O horror sobrenatural ou ficcional, dependendo da sua credulidade, é sem dúvidas um elemento presente em nosso mundo. Se você não percebe o sombrio ao seu redor, sugiro espremer os olhos e dilatar as narinas. Repare no sorriso bizarro da criança que se lambuza com o sorvete na saída do colégio, a veia verde que tremula no pescoço longo da senhora bem vestida que aguarda seu pão na fila da padaria, o pé descalço que se entorta no sujeito sentado ao seu lado no trem, ou até mesmo essa mulher de branco pingando óleo no chão, que está atrás da sua cadeira exatamente agora! Veja bem, como o perdão da confusão, o fato de não conseguir ver não significa que algo não existe. Quanto antes você perceber a mão ossuda do além em seus ombros, maior a probabilidade de sobrevivência nesse mundo caótico e perverso.
Devidamente advertidos, trago hoje um punhado de observações sobre o perigosíssimo “O arco-íris monocromático e outros fragmentos” do Gabriel C. Correia. Um livro criado para incomodar, ou alertar, vá saber, desde sua concepção ao seu conteúdo. Por óbvio, tudo se inicia na capa minimalista, cifrada, em um vermelho profundo e hipnotizante, com desafiadoras e provocativas letras minúsculas no título e na autoria, vilipendiando os ossos e as entranhas dos manuais de edição.
O tortuoso e bizarro caminho é composto por uma série de histórias que se conectam, ora de forma tênue, ora de forma agressiva, pelo oculto e estranho.

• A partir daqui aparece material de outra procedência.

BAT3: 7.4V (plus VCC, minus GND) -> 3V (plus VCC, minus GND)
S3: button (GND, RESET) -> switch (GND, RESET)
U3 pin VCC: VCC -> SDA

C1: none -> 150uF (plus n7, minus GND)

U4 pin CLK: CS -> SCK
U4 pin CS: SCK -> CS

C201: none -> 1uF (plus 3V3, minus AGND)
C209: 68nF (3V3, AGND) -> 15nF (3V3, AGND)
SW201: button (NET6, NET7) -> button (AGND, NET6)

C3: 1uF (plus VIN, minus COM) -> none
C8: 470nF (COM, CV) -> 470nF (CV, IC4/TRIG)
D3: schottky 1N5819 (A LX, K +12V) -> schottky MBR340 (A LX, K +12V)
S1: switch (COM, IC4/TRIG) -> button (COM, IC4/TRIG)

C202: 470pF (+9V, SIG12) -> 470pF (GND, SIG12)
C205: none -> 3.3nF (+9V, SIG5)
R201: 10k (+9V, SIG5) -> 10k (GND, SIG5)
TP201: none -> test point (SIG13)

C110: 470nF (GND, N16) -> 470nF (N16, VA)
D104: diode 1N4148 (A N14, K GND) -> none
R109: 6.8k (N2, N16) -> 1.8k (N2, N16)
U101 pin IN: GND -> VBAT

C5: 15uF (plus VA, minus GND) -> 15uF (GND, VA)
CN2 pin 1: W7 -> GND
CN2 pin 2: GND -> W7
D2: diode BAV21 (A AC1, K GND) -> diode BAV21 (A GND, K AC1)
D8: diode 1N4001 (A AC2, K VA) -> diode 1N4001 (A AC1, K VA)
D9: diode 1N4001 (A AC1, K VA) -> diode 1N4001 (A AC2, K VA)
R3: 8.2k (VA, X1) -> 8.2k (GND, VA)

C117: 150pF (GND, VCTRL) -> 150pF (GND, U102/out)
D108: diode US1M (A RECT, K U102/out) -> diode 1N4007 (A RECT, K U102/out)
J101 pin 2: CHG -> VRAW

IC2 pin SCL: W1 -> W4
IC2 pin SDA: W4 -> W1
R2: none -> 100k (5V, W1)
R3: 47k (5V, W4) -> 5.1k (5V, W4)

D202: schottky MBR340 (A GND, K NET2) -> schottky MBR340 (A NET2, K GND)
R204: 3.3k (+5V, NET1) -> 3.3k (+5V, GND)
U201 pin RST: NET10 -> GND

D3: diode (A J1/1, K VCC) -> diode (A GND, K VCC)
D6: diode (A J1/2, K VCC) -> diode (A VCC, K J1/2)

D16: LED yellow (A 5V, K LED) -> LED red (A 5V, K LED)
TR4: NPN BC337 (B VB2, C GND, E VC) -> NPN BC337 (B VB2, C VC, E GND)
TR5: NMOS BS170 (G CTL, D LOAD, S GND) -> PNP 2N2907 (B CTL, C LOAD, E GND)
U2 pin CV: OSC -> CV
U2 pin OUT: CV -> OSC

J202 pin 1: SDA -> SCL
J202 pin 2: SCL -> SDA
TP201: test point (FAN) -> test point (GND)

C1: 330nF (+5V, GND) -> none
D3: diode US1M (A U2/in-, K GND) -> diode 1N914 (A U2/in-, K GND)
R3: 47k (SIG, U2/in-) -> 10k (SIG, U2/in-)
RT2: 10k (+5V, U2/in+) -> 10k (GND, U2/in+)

São estilhaços de um mundo suspenso ligados, e religados, pela maldade intrínseca, original e inescapável.
Não há maniqueísmo porque aqui não existe a presença do “bem”. Nesse universo que o autor construiu, só sentimos a presença do maligno, ganhando força ao virar das páginas.
Alguns símbolos conectam esses fragmentos, deixando perceptível uma engrenagem bem maior, embora não fique claro uma hierarquia diante dessas figuras. Portanto temos a presença constante do “rubro”, “desnascido”, “invertido”. Algo como o Randall Flagg do King, ou a serpente axial. Mas Gabriel cria uma mitologia novíssima do além, flertando com o famigerado horror cósmico, que me remeteu ao genial “A história de lo oculto”, longa argentino de vanguarda. Na parte técnica, há de se destacar o desconforto proposital em invocar um paralelismo verbal, em especial nos primeiros “contos”. O jeito do contar traz confusão e espanto ao leitor, e justamente por isso ele é bom.
Nesse mosaico de cacos afiados, somos apresentados ao mal em suas mais diversas formas. O horror escondido nos recônditos da sociedade. Destaque extraordinário para o perturbador “os sonhos da bruxa na casa”. O visivelmente impactante “canção do braço de pernas”, que me fez lembrar do “Beau tem medo” do Ari Aster. Cabe mencionar também os divertidos e sagazes “O bem elaborado (porém pouco convincente) mundo imaginário da Sra Santos” que tem algo de “A Casa dos Budas Ditosos” do João Ubaldo e uma pitada de um Kafka pervertido, e “o Vampiro de Perus” que mistura traços de Dalton Trevisan com o corre do Ferréz.
Por fim, fico particularmente feliz em ler uma nova abordagem de contar num género como o terror, principalmente no Brasil. Se já me demonstrava empolgado com o vigor narrativo de Mariana Enriquez, o magnetismo do colombiano Mário Mendoza e a originalidade do cinema argentino, está ai o “Quando o Mal Espreita” que não me deixa mentir, sinto confiança para apontar o terror latino-americano como o melhor da atualidade.
Para acompanhar essa leitura, ao lado, juntinho, para criar aquela imersão, recomendo ouvir: “the man comes around” J. Cash
E “red right hand” do Nick Cave and The Bad Seeds
Avaliação:⚡️⚡️⚡️⚡️⚡️
Tente correr para as colinas, talvez fique por último. Mas ao fim, a bruxa também estará dormindo ao seu lado.